The West Lodge, also known as the West Gate Lodge, to Cardiff Castle is a Grade II* listed building, currently used as a tea room, in the centre of Cardiff, Wales. It is approximately 100 m west of the Castle, with the Animal Wall running in-between.

The lodge was designed by the architect Alexander Roos for John Crichton-Stuart, 3rd Marquess of Bute and built in 1860–63 to the west of Cardiff Castle as a decorative gatehouse to the Bute estate. It is located to the east of a pedestrian gateway and a much larger broad gateway with wooden gates, which are flanked to the west by a slim turret.

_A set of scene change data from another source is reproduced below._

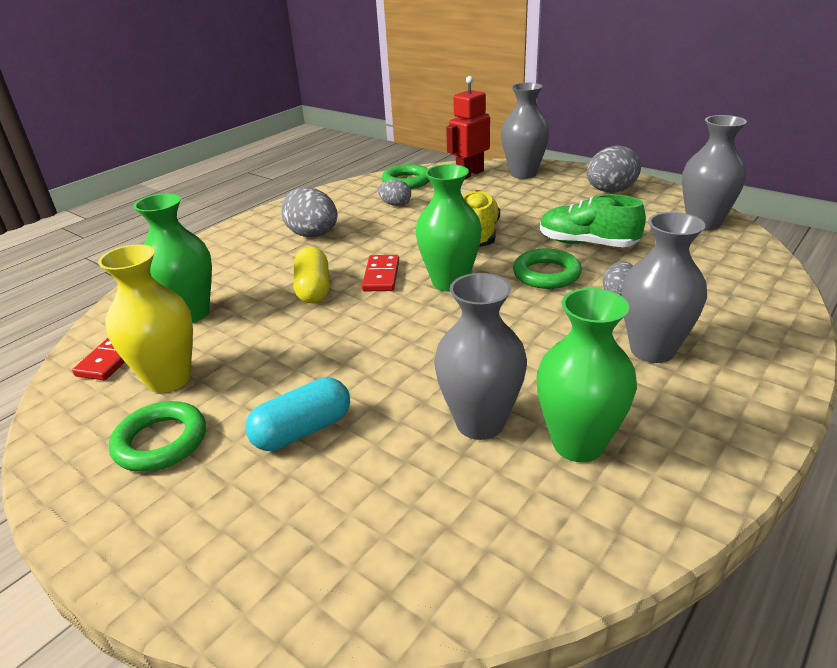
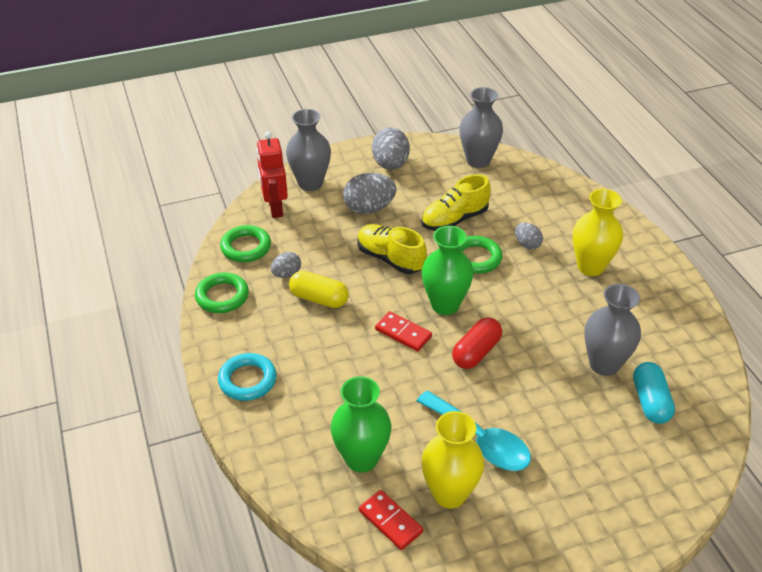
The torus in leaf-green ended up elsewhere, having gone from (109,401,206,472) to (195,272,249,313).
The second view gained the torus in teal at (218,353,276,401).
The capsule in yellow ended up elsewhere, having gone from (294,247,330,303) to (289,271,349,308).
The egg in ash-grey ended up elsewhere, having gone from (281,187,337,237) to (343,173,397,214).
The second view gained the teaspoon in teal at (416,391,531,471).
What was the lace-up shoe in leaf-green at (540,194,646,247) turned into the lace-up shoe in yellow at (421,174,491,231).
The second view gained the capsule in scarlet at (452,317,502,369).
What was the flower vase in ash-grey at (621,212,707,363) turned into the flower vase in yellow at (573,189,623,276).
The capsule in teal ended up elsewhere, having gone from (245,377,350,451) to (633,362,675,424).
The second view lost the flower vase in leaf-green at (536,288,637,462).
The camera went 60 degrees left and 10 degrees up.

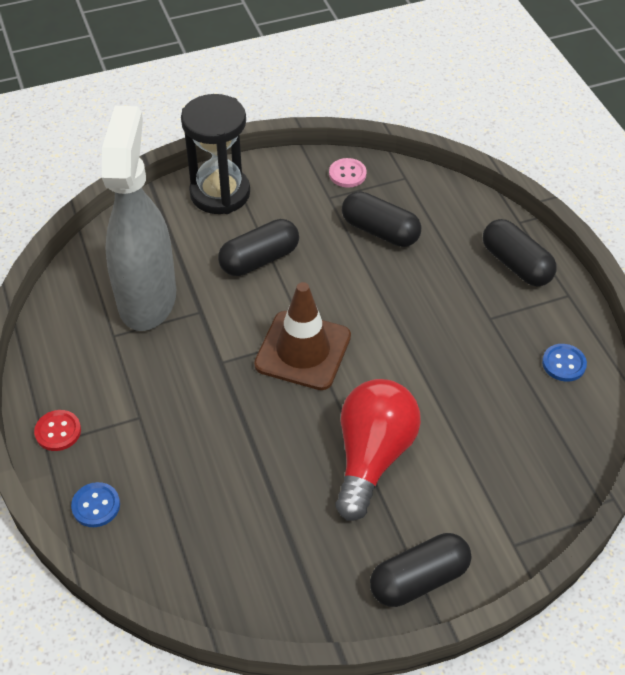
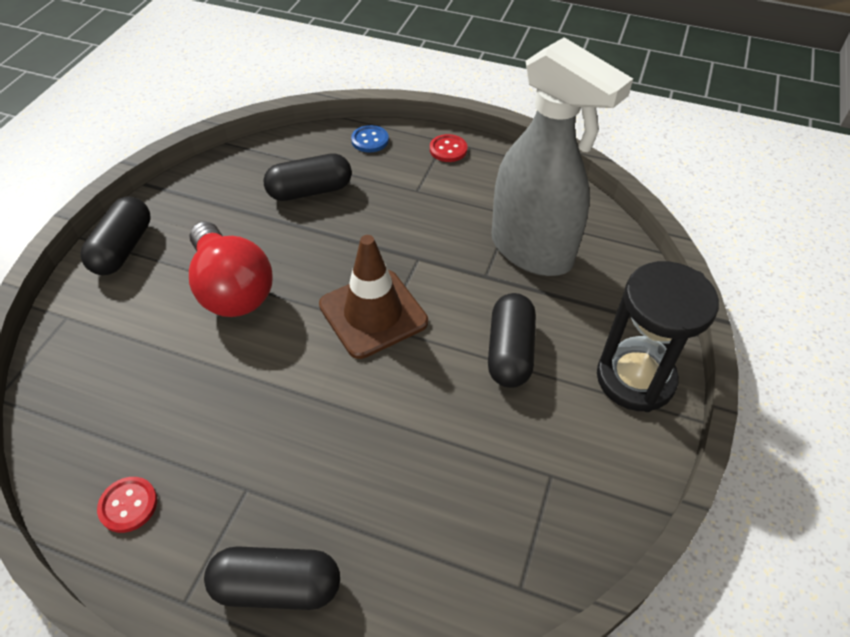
What was the sewing button in royal blue at (542,344,587,382) turned into the sewing button in scarlet at (97,477,157,533).
The capsule in black ended up elsewhere, having gone from (342,191,421,247) to (263,153,352,201).
The second view lost the sewing button in pink at (329,158,367,188).
The camera went 130 degrees right and 0 degrees up.

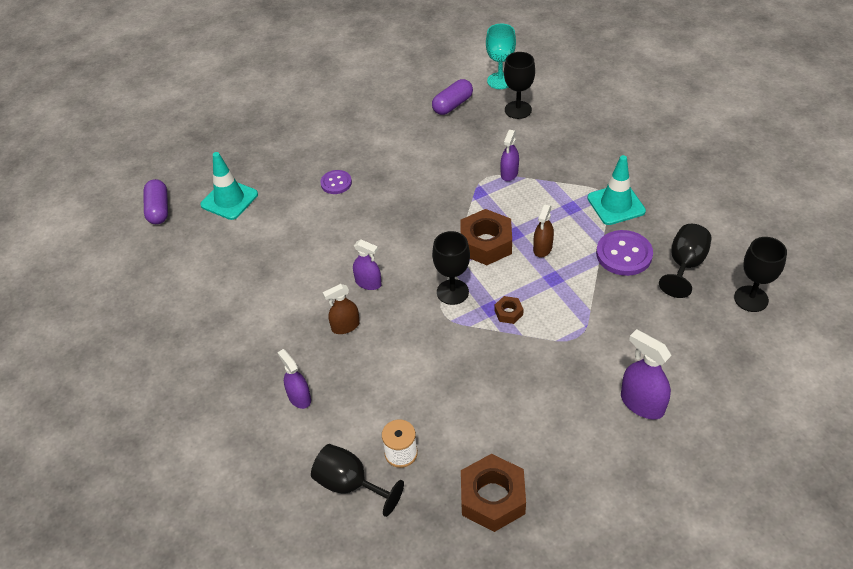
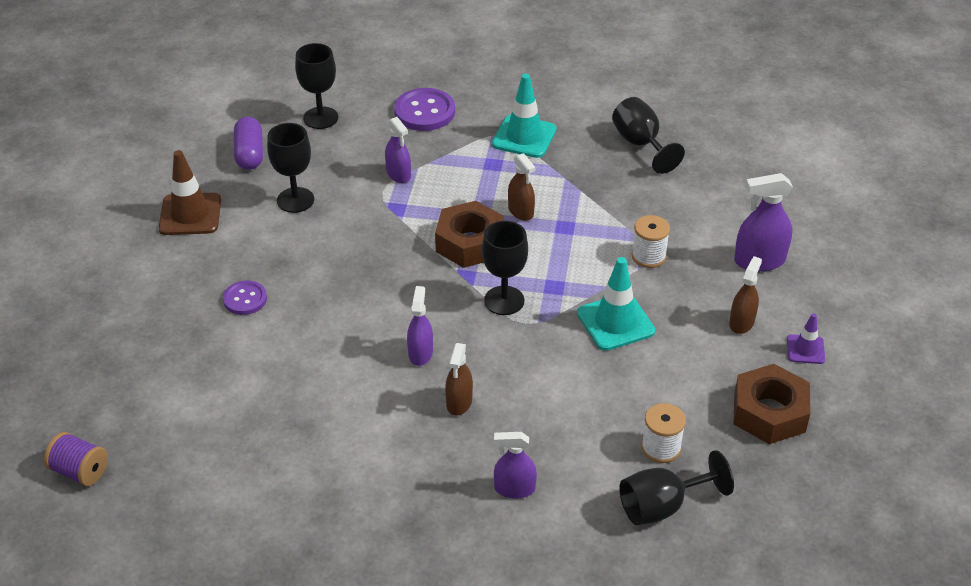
Where the capsule in violet stood at (143,179,168,224), the bobbin in violet came to stand at (44,432,108,486).
The second view gained the traffic cone in dark brown at (159,150,221,235).
The chalice in black ended up elsewhere, having gone from (734,237,787,312) to (267,123,314,213).
The sewing button in violet ended up elsewhere, having gone from (596,230,653,276) to (394,88,455,131).
The spray bottle in violet at (353,239,381,290) ended up facing another way, 60 degrees counterclockwise from before.
The traffic cone in teal ended up elsewhere, having gone from (200,152,258,220) to (577,257,655,351).
The second view gained the bobbin in pure white at (632,215,670,268).
The second view gained the spray bottle in dark brown at (729,256,762,334).
The second view gained the traffic cone in violet at (787,313,825,364).
The second view lost the chalice in teal at (486,24,516,89).
The second view lost the hex nut in dark brown at (494,296,524,324).
The camera went 55 degrees left and 5 degrees down.

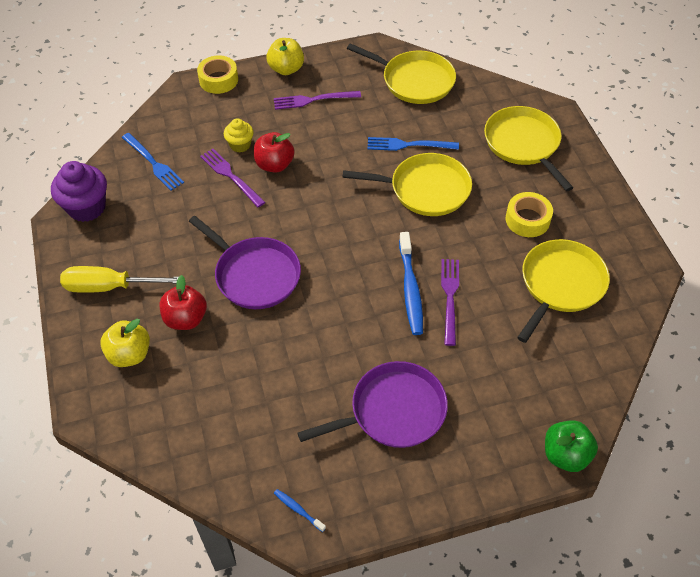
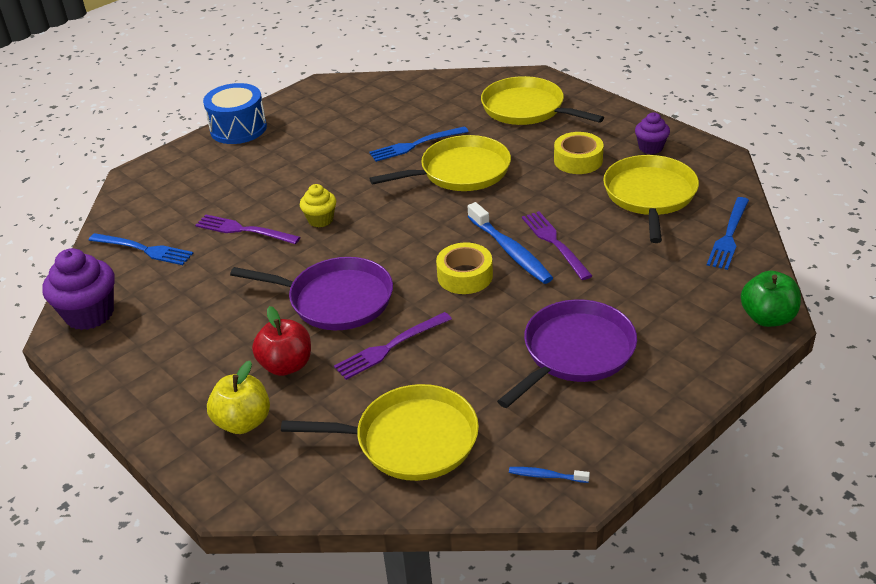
Where the toy apple in yellow stood at (266,38,304,75), the toy drum in royal blue came to stand at (203,83,267,144).
The skillet in yellow ended up elsewhere, having gone from (347,43,456,104) to (281,384,479,481).
The cupcake in yellow ended up elsewhere, having gone from (224,119,254,152) to (300,184,336,228).
The dinner fork in violet ended up elsewhere, having gone from (274,91,361,110) to (334,312,452,380).
The sticky tape in yellow ended up elsewhere, having gone from (197,55,238,94) to (436,243,493,294).
The second view gained the cupcake in violet at (635,112,670,154).
The second view gained the dinner fork in royal blue at (707,197,749,270).
The second view lost the flat screwdriver in yellow at (60,266,178,293).
The second view lost the toy apple in scarlet at (254,132,295,173).
The camera went 25 degrees left and 15 degrees down.

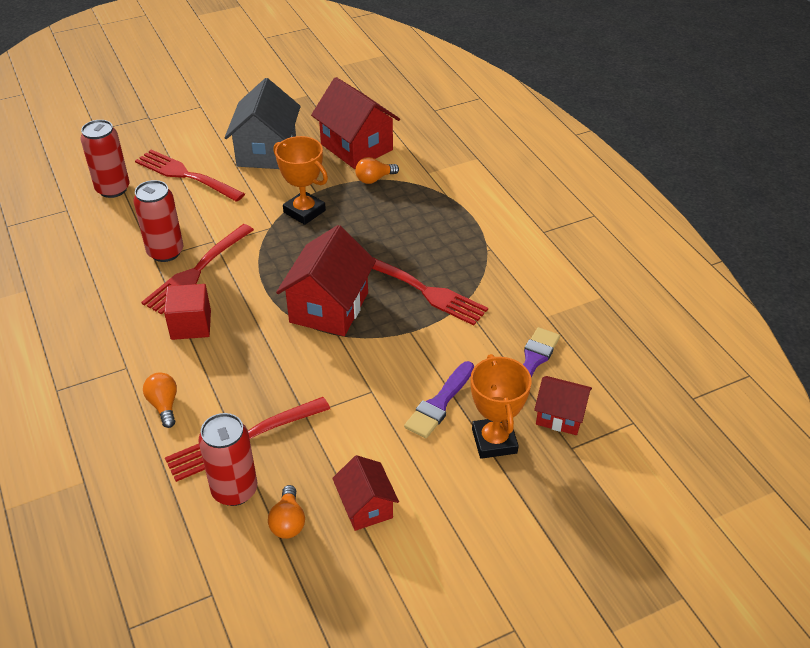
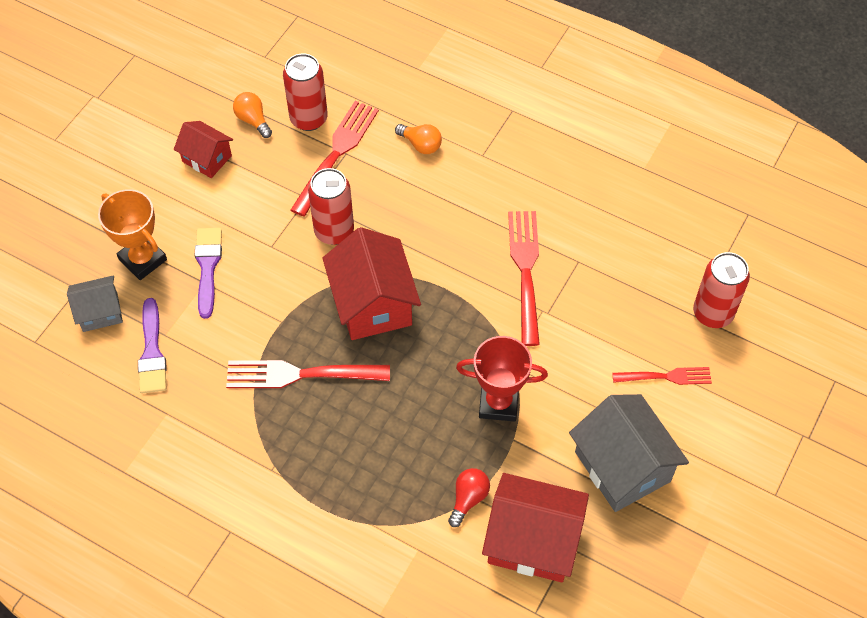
What was the toy house in scarlet at (534,376,592,435) turned into the toy house in ash-grey at (67,275,123,332).
The tin in scarlet ended up elsewhere, having gone from (133,180,183,262) to (308,168,354,245).
What was the bulb in orange-coloured at (355,157,399,184) turned into the bulb in scarlet at (448,468,490,527).
What was the trophy in orange-coloured at (274,136,328,225) turned into the trophy in scarlet at (456,336,548,422).
The size of the dinner fork in scarlet at (135,150,245,202) changed by a factor of 0.60.
The second view lost the cube in scarlet at (164,284,211,340).
The camera went 145 degrees right and 15 degrees up.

All are built in grey stone in a Gothic style with crenellated parapets above.

The West Lodge was given a Grade II* heritage listing in 1952, being an "integral part of the development of Cardiff Castle and Bute Park" and having a group value with the nearby Animal Wall.

As part of a £5.6-million Bute Park restoration project, the West Lodge was converted into tea rooms and a gift shop in 2012. It opened to the public on 23 March with a special tile-laying ceremony. Victorian floor tiles had been laid in the tea rooms, which had been recovered from the nearby ruins of Blackfriars Friary in 1977. The West Lodge was renamed as Pettigrew Tea Rooms, after the 3rd Marquess of Bute's head gardener, Andrew Pettigrew.